Estudo pré-clínico com utilização de nutracêuticos sobre a disfunção cerebral na sepse

Detalhes bibliográficos
Ano de defesa: 2018
Autor(a) principal: Della Giustina, Amanda
Orientador(a): Não Informado pela instituição
Banca de defesa: Não Informado pela instituição
Tipo de documento: Tese
Tipo de acesso: Acesso aberto
Idioma: por
Instituição de defesa: Não Informado pela instituição
Programa de Pós-Graduação: Não Informado pela instituição
Departamento: Não Informado pela instituição
País: Não Informado pela instituição
Palavras-chave em Português:
Link de acesso: https://repositorio.animaeducacao.com.br/handle/ANIMA/3094
Resumo: Introduction: Sepsis is a severe organic infection-related dysfunction that impacts the normal regulation of several organ systems, including the central nervous system (CNS). The inflammation and oxidative stress play crucial roles in the development of brain dysfunction in sepsis.
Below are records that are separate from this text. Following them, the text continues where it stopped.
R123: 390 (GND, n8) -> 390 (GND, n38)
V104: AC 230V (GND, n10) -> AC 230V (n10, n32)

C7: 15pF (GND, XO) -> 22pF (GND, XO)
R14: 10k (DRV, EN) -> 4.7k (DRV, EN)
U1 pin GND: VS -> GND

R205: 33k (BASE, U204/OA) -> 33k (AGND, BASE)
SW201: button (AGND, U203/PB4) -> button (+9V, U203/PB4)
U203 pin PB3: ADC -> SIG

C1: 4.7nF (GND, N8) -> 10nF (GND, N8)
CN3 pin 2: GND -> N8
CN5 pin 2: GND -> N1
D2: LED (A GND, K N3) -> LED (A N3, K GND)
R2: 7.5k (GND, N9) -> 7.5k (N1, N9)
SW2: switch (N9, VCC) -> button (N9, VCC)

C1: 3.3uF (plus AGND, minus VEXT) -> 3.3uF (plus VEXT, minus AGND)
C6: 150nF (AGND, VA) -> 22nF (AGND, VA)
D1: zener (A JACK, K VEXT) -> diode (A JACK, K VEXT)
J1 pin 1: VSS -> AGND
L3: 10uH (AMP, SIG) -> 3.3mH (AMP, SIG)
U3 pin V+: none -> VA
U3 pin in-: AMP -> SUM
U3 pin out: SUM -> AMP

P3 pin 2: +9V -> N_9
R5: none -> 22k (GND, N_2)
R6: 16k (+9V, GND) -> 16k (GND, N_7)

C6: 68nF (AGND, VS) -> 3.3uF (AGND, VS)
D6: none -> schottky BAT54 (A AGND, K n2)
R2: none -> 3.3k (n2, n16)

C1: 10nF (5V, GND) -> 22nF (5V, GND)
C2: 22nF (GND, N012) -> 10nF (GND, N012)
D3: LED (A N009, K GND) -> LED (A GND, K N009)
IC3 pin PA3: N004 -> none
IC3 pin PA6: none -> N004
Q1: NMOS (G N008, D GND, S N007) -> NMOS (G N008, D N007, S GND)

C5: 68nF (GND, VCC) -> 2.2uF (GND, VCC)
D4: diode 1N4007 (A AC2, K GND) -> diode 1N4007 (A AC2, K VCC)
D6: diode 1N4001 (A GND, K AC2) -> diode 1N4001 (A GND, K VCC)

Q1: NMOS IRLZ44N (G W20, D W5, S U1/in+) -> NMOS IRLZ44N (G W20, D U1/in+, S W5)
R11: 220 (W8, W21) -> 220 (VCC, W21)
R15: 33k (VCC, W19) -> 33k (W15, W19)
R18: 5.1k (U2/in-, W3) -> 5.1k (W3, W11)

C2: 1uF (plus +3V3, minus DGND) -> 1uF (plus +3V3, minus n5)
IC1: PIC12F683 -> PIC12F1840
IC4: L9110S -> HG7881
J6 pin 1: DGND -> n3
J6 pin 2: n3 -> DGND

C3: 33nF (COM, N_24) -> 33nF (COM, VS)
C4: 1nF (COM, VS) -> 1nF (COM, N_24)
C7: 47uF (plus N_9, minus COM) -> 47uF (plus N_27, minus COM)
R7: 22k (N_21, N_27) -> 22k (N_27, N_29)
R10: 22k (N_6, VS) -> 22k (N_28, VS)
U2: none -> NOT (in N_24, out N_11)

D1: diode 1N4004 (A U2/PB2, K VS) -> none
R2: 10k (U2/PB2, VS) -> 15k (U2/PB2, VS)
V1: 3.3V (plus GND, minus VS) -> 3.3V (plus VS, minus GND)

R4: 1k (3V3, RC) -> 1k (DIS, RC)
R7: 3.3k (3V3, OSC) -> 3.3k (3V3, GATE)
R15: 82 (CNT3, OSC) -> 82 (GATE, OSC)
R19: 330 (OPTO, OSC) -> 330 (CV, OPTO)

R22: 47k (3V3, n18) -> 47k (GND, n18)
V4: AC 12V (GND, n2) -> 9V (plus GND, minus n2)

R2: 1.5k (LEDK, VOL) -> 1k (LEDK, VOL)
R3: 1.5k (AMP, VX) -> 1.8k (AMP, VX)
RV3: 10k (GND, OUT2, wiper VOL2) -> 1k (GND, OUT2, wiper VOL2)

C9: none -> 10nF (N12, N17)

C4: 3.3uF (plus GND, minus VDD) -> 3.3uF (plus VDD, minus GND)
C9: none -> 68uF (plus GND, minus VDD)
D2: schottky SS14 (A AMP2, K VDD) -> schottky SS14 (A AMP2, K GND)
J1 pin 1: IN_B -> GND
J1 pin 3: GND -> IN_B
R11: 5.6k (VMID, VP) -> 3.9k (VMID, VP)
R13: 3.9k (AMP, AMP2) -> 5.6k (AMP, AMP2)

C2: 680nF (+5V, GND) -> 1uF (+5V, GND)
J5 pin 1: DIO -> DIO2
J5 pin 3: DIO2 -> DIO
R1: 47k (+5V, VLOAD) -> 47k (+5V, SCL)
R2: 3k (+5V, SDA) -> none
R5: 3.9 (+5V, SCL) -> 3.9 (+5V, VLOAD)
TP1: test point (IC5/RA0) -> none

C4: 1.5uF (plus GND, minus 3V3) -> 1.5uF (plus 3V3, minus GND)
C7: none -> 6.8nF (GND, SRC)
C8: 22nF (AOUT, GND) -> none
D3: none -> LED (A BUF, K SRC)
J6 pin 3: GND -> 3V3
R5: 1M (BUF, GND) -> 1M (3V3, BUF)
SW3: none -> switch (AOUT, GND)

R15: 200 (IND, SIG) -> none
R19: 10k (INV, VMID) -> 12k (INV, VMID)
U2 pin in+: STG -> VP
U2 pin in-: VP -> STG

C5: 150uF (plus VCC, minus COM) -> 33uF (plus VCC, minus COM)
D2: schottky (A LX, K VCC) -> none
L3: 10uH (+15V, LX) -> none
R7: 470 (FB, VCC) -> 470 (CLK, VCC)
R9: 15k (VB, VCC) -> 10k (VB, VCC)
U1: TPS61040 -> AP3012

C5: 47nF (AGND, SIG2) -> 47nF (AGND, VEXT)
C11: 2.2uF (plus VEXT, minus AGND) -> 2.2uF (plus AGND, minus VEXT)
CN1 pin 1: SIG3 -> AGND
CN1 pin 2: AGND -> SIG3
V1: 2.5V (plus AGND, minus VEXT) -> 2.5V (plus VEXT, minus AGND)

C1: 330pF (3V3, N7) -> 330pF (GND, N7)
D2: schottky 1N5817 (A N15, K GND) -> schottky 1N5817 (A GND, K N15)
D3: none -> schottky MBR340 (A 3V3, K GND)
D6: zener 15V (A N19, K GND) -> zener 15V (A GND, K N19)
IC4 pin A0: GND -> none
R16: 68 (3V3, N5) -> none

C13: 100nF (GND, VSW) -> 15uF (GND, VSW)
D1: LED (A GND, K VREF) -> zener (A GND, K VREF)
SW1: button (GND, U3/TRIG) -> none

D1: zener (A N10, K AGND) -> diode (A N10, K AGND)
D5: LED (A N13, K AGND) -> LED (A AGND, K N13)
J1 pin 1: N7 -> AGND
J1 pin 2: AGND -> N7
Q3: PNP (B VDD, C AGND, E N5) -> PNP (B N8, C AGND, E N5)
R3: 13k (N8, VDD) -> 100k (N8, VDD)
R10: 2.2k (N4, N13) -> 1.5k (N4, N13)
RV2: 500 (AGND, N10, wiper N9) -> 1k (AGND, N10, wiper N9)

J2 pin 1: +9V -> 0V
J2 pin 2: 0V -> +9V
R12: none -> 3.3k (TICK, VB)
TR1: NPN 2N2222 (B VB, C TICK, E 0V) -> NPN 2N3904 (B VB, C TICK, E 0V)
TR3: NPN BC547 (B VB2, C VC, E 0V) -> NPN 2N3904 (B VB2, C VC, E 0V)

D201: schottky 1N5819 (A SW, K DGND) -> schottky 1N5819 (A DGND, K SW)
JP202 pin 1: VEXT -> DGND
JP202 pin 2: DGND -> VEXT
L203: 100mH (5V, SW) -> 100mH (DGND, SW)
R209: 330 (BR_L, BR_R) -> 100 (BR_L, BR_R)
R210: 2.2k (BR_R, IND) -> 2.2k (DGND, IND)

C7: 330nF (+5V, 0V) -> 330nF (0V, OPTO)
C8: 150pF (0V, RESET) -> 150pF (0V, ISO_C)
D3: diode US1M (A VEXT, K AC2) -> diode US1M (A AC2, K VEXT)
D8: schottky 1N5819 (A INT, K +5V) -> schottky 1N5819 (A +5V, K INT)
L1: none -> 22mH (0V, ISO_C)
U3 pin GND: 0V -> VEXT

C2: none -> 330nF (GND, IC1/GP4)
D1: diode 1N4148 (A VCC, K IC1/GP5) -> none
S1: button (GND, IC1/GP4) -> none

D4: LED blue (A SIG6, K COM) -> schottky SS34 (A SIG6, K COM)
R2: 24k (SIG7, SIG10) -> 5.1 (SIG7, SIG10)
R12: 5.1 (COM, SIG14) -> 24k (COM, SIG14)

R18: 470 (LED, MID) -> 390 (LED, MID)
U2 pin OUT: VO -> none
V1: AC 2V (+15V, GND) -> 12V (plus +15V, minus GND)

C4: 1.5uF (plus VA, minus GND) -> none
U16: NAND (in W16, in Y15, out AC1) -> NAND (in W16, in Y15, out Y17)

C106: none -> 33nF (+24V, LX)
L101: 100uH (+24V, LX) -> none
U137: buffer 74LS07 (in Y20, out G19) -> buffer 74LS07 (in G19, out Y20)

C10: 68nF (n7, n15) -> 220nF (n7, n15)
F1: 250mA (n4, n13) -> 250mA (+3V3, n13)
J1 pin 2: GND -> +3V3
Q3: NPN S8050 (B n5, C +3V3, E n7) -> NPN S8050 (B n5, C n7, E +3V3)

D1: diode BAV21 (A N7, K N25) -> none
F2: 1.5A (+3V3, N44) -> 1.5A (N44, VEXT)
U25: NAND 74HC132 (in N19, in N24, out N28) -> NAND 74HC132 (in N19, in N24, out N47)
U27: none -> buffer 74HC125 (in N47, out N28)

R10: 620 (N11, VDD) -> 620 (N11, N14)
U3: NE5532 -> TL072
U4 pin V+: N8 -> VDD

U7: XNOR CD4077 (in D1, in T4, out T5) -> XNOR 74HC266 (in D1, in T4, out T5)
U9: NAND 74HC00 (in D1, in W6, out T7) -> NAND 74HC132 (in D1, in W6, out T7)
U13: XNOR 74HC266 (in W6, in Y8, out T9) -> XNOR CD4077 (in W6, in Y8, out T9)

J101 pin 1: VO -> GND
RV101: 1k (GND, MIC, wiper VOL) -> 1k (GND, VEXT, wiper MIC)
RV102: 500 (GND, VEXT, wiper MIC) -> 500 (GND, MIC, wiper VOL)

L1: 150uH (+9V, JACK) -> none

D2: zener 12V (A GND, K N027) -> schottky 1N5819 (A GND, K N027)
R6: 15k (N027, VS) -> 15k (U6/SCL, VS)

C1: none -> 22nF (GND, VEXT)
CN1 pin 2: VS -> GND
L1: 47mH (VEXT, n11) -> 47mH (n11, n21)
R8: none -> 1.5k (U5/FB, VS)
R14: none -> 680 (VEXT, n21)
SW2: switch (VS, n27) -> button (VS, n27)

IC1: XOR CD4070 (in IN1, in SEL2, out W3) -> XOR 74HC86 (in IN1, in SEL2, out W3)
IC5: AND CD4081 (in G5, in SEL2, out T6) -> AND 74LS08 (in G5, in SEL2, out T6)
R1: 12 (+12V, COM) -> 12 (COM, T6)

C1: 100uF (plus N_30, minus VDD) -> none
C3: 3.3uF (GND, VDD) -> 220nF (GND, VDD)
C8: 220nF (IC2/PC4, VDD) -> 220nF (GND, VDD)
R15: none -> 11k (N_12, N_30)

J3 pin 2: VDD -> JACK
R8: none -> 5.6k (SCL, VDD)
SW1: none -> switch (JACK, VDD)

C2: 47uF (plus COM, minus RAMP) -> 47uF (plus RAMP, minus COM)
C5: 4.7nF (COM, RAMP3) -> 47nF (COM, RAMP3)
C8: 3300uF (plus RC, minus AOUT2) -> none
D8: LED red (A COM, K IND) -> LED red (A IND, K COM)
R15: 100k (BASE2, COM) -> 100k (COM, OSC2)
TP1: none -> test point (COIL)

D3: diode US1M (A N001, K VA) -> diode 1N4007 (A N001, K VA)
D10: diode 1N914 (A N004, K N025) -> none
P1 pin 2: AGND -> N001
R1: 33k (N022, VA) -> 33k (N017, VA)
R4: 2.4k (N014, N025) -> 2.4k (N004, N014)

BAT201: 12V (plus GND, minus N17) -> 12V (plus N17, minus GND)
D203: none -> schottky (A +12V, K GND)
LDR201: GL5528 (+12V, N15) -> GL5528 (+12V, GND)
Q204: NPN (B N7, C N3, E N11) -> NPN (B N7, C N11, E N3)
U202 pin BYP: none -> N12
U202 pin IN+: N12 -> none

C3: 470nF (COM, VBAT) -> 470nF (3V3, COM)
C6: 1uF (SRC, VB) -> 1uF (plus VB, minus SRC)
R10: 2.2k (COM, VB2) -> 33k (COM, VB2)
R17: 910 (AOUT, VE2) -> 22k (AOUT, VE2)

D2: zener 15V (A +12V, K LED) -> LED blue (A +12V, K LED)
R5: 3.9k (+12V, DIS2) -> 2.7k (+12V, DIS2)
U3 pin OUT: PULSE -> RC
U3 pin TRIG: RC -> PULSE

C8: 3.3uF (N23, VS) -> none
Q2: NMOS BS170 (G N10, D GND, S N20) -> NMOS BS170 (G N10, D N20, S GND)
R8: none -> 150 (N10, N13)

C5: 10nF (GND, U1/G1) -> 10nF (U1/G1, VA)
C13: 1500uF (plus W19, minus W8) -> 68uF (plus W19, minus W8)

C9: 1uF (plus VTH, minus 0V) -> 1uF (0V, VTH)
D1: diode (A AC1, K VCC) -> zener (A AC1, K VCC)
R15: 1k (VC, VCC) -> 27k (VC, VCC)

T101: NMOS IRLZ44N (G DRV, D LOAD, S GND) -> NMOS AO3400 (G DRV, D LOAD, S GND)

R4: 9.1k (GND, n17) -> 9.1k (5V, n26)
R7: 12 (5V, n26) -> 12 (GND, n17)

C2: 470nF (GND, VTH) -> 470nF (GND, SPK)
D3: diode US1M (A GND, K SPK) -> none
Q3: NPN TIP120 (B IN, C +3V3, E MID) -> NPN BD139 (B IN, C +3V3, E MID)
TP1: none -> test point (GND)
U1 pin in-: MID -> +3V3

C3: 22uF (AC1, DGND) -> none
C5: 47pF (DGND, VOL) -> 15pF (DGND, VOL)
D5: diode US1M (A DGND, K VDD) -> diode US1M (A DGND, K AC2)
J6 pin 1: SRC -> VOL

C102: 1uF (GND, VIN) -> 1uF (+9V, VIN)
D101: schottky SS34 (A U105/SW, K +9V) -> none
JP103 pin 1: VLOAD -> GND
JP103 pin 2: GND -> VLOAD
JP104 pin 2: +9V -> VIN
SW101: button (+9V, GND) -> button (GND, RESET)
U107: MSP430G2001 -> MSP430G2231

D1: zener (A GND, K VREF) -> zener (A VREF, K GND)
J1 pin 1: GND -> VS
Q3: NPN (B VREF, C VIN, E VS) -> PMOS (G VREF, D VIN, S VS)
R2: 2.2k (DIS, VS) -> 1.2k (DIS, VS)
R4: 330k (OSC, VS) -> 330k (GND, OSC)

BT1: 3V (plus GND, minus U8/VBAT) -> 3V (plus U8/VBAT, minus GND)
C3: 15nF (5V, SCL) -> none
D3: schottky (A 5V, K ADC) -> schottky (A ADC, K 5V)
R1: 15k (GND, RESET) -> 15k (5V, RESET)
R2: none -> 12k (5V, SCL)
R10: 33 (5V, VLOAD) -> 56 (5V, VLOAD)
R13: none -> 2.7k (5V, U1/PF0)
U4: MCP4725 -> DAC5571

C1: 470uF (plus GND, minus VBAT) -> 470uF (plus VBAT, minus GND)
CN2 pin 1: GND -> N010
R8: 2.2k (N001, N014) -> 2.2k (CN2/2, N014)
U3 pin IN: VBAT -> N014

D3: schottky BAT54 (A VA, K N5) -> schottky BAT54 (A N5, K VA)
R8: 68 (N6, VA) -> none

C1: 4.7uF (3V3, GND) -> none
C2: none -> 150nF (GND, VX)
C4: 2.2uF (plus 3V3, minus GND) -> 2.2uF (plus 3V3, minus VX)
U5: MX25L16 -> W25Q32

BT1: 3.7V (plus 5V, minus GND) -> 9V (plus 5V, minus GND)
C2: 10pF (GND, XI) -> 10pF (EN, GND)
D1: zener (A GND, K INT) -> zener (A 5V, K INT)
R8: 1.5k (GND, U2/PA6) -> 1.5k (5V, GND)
Objective: To determine the effect of a α-lipoic acid (ALA) plus fish oil (FO)-association as an important antioxidant and anti-inflammatory approach on brain dysfunction in septic rats. Methods: For in vitro assay, microglia cells were stimulated with LPS alone or added with ALA, FO or the association of ALA+FO (Assoc) and cytokines were measured at 24 h later. For in vivo assay, Wistar rats were subjected to sepsis by cecal ligation and perforation (CLP) or sham (control) and treated orally with vehicle (saline; sal), ALA, FO, or the association (Assoc). Animals were divided into Sham+sal, Sham+FO, Sham+ALA, CLP+sal, CLP+FO, CLP+ALA and CLP+Assoc groups. At 24 h and 10 days after surgery, the hippocampus, prefrontal cortex and total cortex were obtained and assayed for levels of TNF-α, IL-1β and IL-10, blood brain barrier (BBB) permeability, nitrite/nitrate concentration, myeloperoxidase (MPO) activity, thiobarbituric acid reactive species (TBARS) formation, protein carbonyls, superoxide dismutase (SOD) and catalase (CAT) activity, NGF and BDNF levels. Behavioral tasks were performed 10 days after surgery. Results: The association of ALA+FO reduced the levels of TNF-α and MPO in the total cortex, decreased IL-1β levels in the prefrontal cortex and hippocampus and diminished protein carbonylation in all brain structures. ALA+FO enhanced BDNF levels and CAT activity in all brain structures and prevented memory and learning impairment. Conclusion: Our findings indicate that the association of ALA+FO diminishes the negative impact of polymicromial sepsis in the rat brain by reducing inflammatory and oxidative stress markers and preventing long-term cognitive damage.